Дверцу ограды завалило снегом, и она стояла открытой всю зиму, я вытоптал площадку вдоль ограды, и мы разместились на ней, держась за железные прутья, нагнувшись над плитой, как над колыбелью, рассказывая друг другу наперегонки, словно только что увидели там, куда смотрели: что он не любил ездить, даже в Ташкент, считал, что русскому писателю можно ограничиться маршрутами Пушкина, что отказался ехать читать лекции в Японию и к иностранцам относился с подозрением, приняв для беседы лишь одного, заметив вдогон: «Он по-русски знает только одно слово: Эйдельман». Я тупо спросил: а старшие сестра и брат Эдуарда Григорьевича, что, живы еще?
Елизавета Эдуардовна сказала: да, хотя намного старше. И виновато добавила, что никак не может здесь ничего развести в смысле зеленых насаждений. Траву одну высадила, и она хорошо пошла в рост, но ее выполол какой-то рьяный студент – почитатель памяти Эдуарда Григорьевича, сочтя за сорняк.
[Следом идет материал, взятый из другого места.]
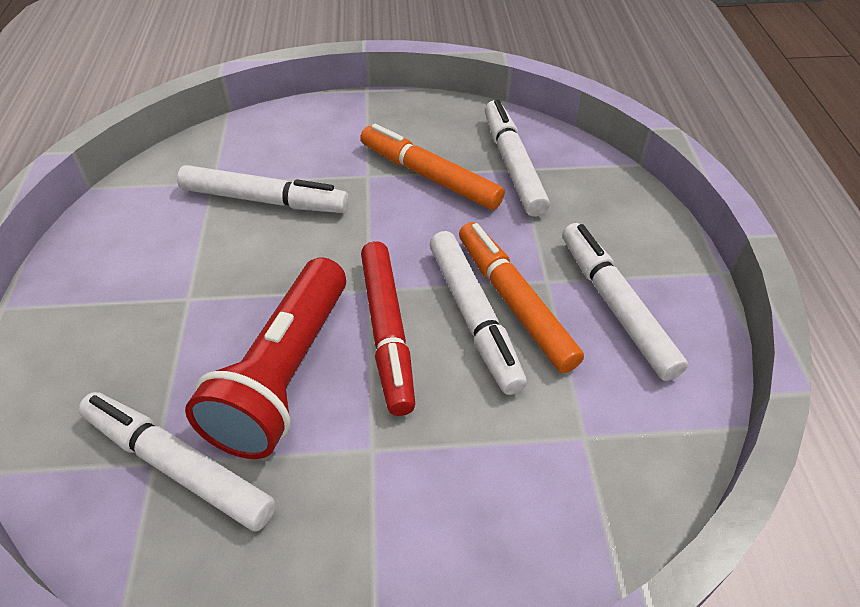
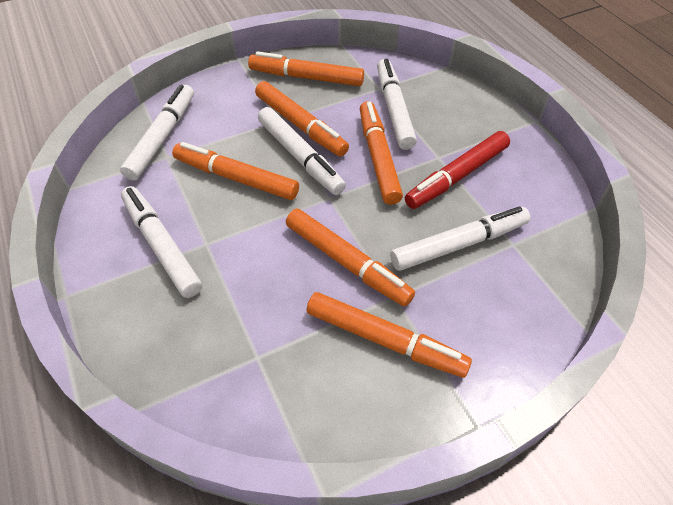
orange marker: 2 -> 6
red flashlight: 1 -> 0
Да еще вот куст какой-то растет, местные говорят: подымет этот куст могилу, рано или поздно подымет.
Было неудобно поворачиваться и уходить, и я пообещал: обязательно придем еще весной, когда все растает. Я жаловался: не могу найти главного бухгалтера. Елизавета Эдуардовна предложила: возьмите мою двоюродную сестру. Прошли насквозь Птичий рынок: там продавали игрушечные кости, игрушечную колбасу, кошачьи кресла, заводных мышей на колесиках, гроздьями висели ремни, магазин сопутствующих товаров назывался «Артемида». Что Бабаев написал о весне, которая пришла без него, о лете:
- Не успеешь оглянуться,
- Будет новый разговор.
- Под землей ручьи проснутся
- И рванутся на простор.
Что же осталось? Немножко запах общаги, ДАСа, ощутимый только после каникул, лица первого курса, которые остро припоминаются вдруг, сквозь позднейшие наслоения, вкус газировки, и осталось: выходя из вагона метро на «Боровицкой», словно течение клонит тебя налево, в левую сторону, на выход, на улицу, в сторону университета на Моховой, хотя мне уже давно и навек направо и наверх на переход – на красную линию – думаю, это скоро пройдет.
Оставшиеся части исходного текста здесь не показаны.